If you follow me on Instagram, you might have seen the cover reveal for the UK version of ON OUR BEST BEHAVIOUR—out on 5/23 in the UK, and one week later in Australia/New Zealand from the kind folks at Bloomsbury. A totally different take! You can pre-order here, or wherever you get your books. Meanwhile, if you haven’t yet ordered ON OUR BEST BEHAVIOR (5/23), please do—we’re closing in on the one month countdown, and boy do pre-orders count! I’m always a fan of people ordering through their favorite local bookstore, but if you want a signed copy, please order through mine: The wonderful Diesel Books.
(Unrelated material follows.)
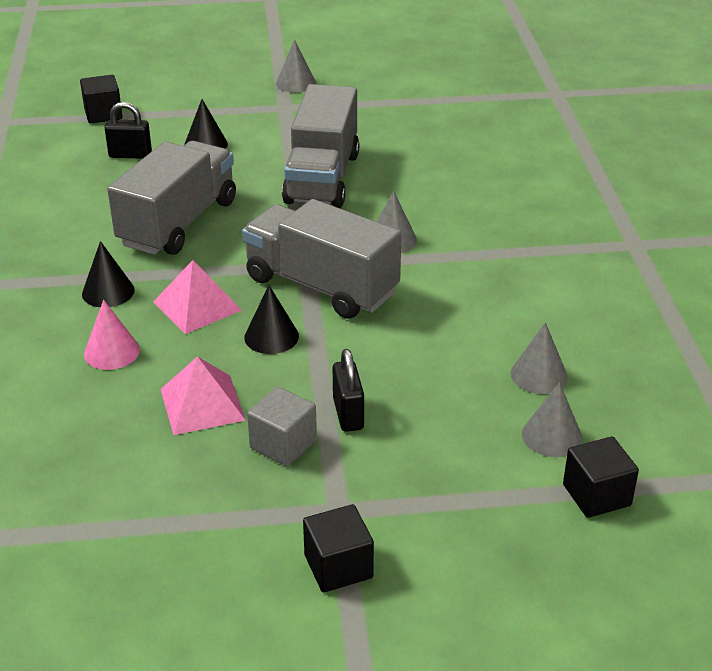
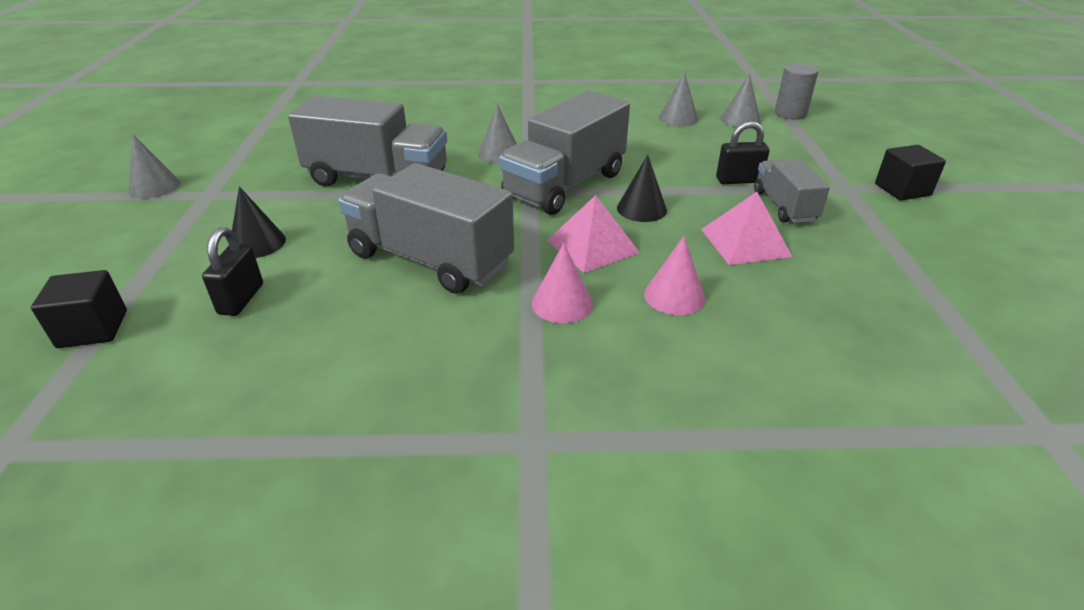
camera: 85 degrees left, 0 degrees up
(108, 292) = (562, 303): black cone -> pink cone
(283, 444) = (784, 206): grey cube -> grey truck
(596, 495) = (790, 113): black cube -> grey cylinder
They are responsible for tracking down most of the books in my bibliography (plus so many more, including The Sabbath, the book that’s the subject of this newsletter). They’re too polite to admit it, but they have to be confused by my reading proclivities. (I don’t really drink, but sending them “will you please order?” Sending emails is my version of drunk shopping—I’m always surprised when I go to pick my books up.)
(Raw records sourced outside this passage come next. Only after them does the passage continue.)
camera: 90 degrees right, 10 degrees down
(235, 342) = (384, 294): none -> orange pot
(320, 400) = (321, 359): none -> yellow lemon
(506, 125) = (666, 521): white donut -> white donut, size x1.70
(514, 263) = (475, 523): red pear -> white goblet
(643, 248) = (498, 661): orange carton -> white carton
Now on to Resacralizing Saturdays…
It will surprise exactly zero people, but when I hear a name more than once in a short span of time, I pick up the thread. And the name I kept hearing—from the mouths of Krista Tippett, Ezra Klein, Rabbi Steve Leder, and Estelle Frankel—was Rabbi Abraham Joshua Heschel (1907-1972), a professor of Jewish ethics and mysticism at New York’s Jewish Theological Seminary.
Heschel maintained that religious ideals are universal truths, the dominion of no specific religion—and that Judaism called for social activism. Martin Luther King Jr. called Heschel a “truly great prophet,” and the two worked together closely in the Civil Rights movement. (Including walking in the Selma to Montgomery march, see below.)
Most of Heschel’s family was murdered by the Nazis. He arrived in New York City in 1940, thanks to the intervention of Julian Morgenstern, an American Rabbi, who helped a dozen scholars escape Europe—and possibly another Rabbi named Alexander Guttman, “who secretly re-wrote [Heschel’s] ordination certificate to meet American visa requirements.”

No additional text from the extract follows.